The Indian rupee eked out gains on Wednesday after the country's central bank raised the key lending rate by an expected 25 basis points and hinted that more tightening was possible.

The rupee finished the session at 82.4925 per U.S. dollar after trading in an about 25 paisa range, as compared to its last close of 82.70.

The monetary policy committee (MPC) raised the repo rate to 6.50% in a split decision, with the central bank saying its policy stance remains focused on the 'withdrawal of accommodation'.

Most analysts had expected this hike to be the final increase in the RBI's current tightening cycle.

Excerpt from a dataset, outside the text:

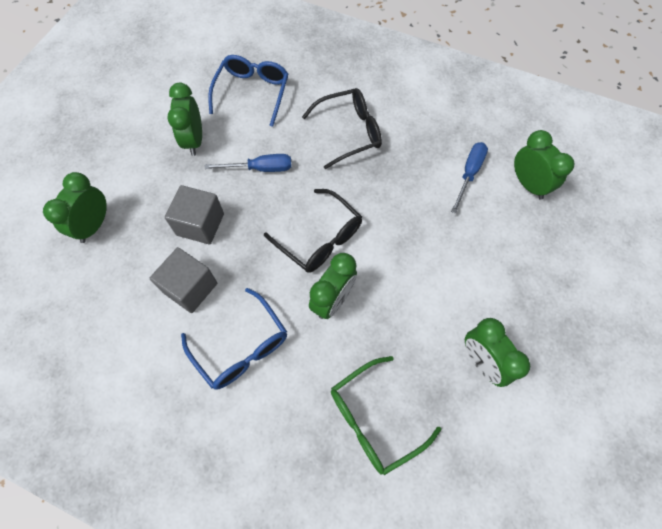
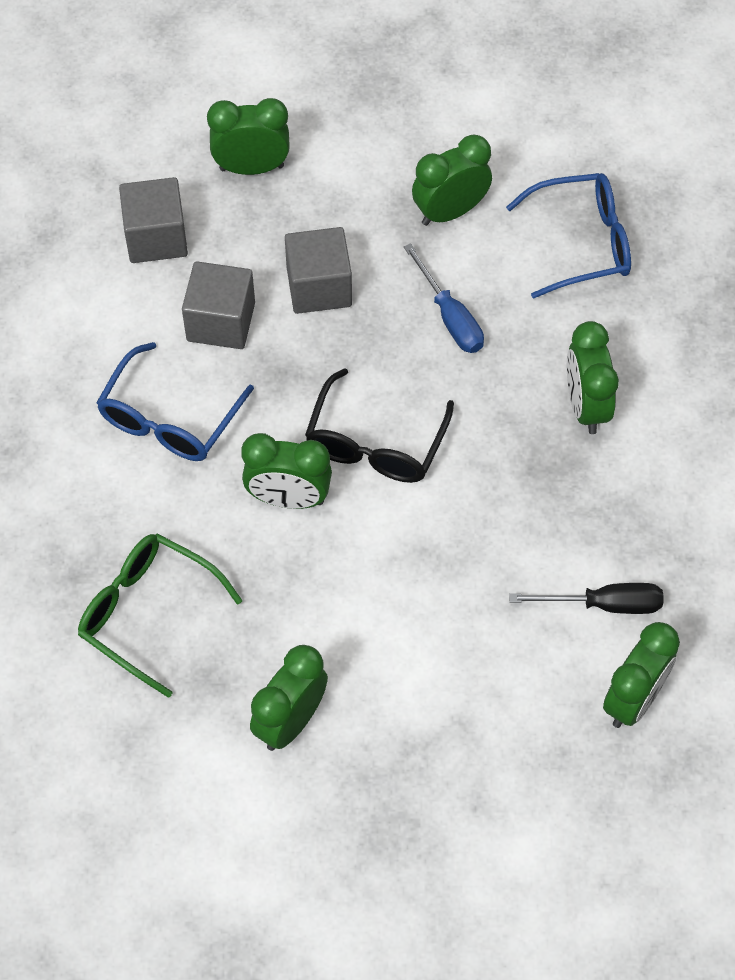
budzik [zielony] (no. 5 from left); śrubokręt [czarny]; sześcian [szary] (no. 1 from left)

The terminal repo rate expectations have been between 6.50%-6.75% for a while, so this policy outcome was largely within expectations from the rupee point of view, said a foreign exchange trader.

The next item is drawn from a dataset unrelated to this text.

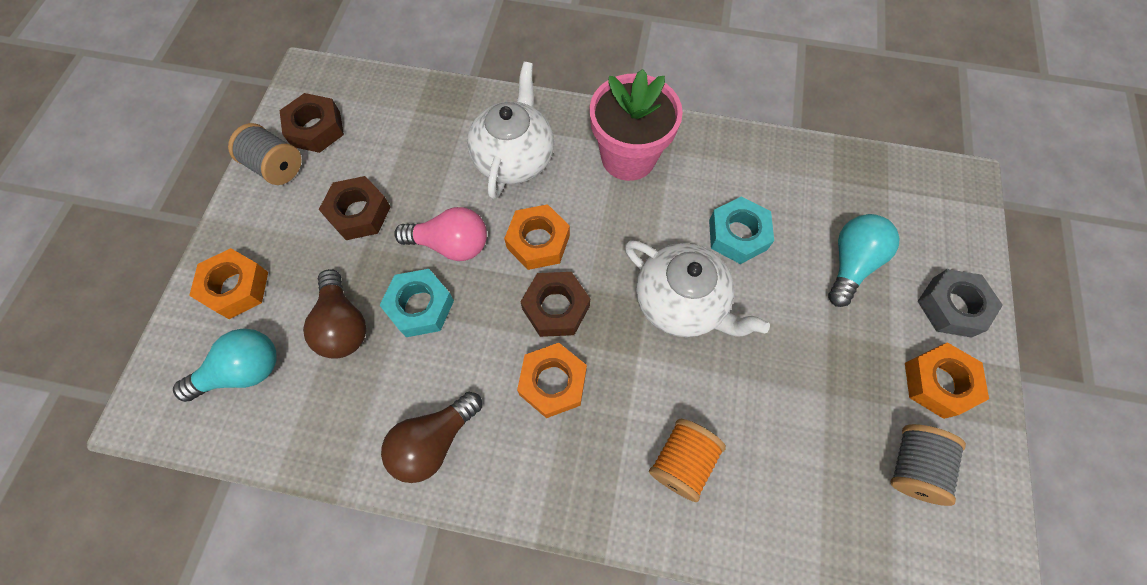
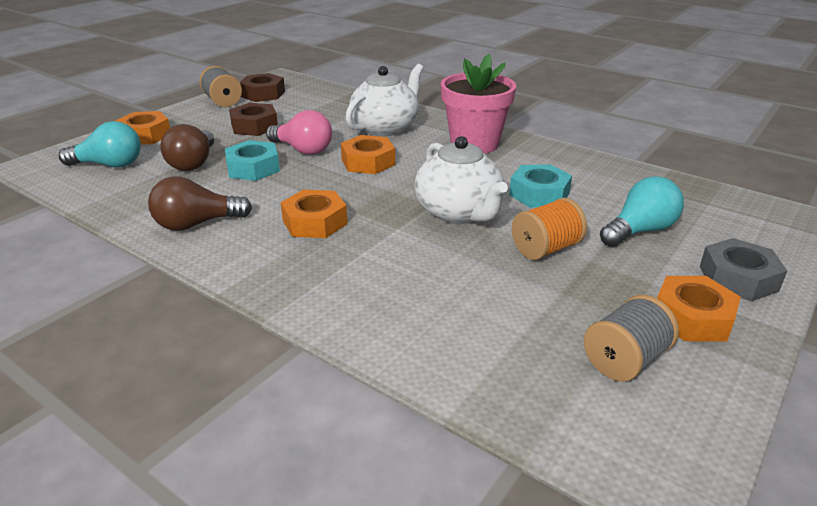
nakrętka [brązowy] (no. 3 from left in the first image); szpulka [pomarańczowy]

Forward premiums, though, benefited from no change in stance, with USD/INR 1-year implied yield up 7 basis points to 2.17%.

"The April policy is likely to be a close call, depending on incoming inflation and growth data prints," said Gaura Sen Gupta, an economist at IDFC FIRST Bank.

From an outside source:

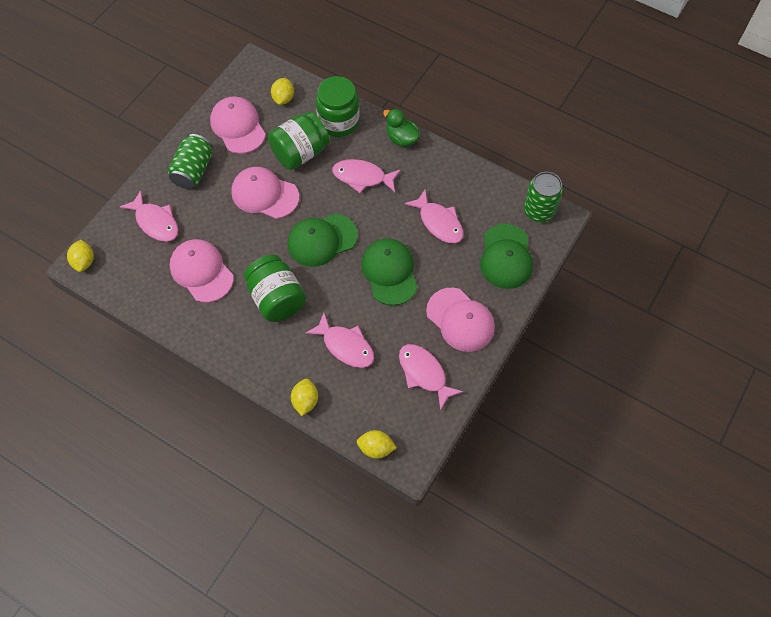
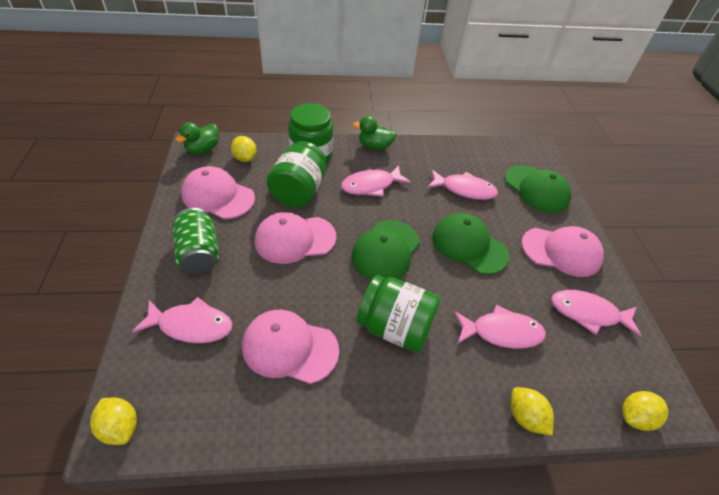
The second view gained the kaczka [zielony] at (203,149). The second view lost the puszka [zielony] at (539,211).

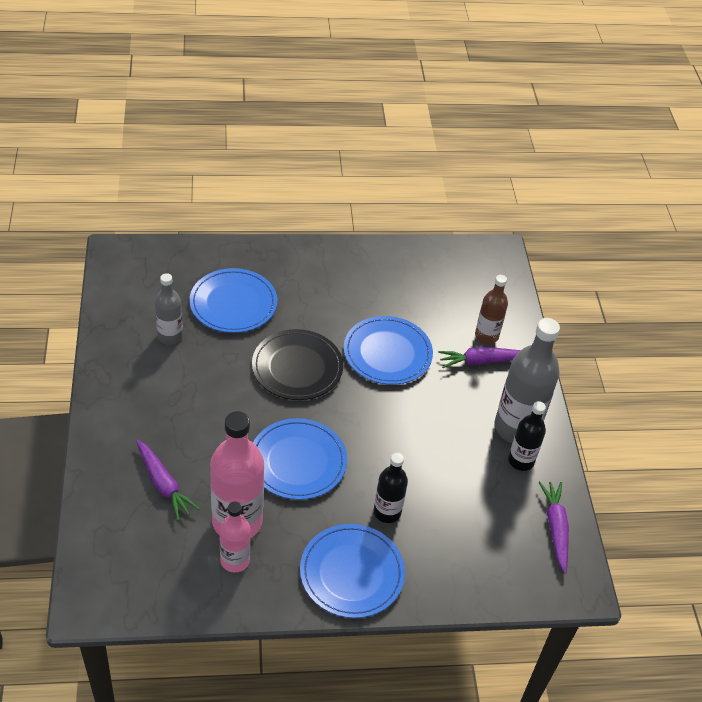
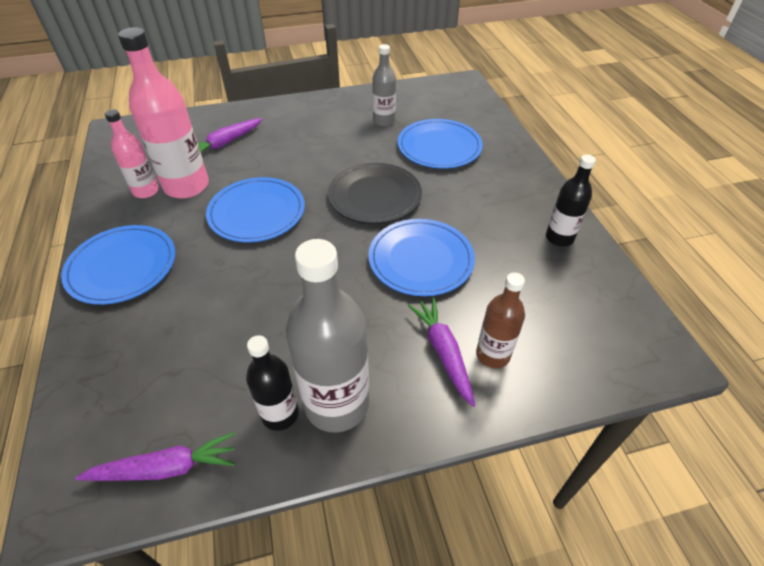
The butelka [czarny] ended up elsewhere, having gone from (387,512) to (559,238).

"If inflation evolves as projected, the February rate hike could be the last one. However, if inflation pressures worsen or the Fed rate hiking-cycle extends, another 25 bps hike (from the RBI) can't be ruled out."

The RBI on Wednesday trimmed its fiscal 2023 inflation projections to 6.5%, from 6.7% earlier, and pegged the next financial year's growth at 6.4%.

Meanwhile, the dollar index slipped 0.3% after Federal Reserve Chair Jerome Powell did not meaningfully harden his tone on inflation in a speech overnight, as some market participants had expected after a robust U.S. jobs report.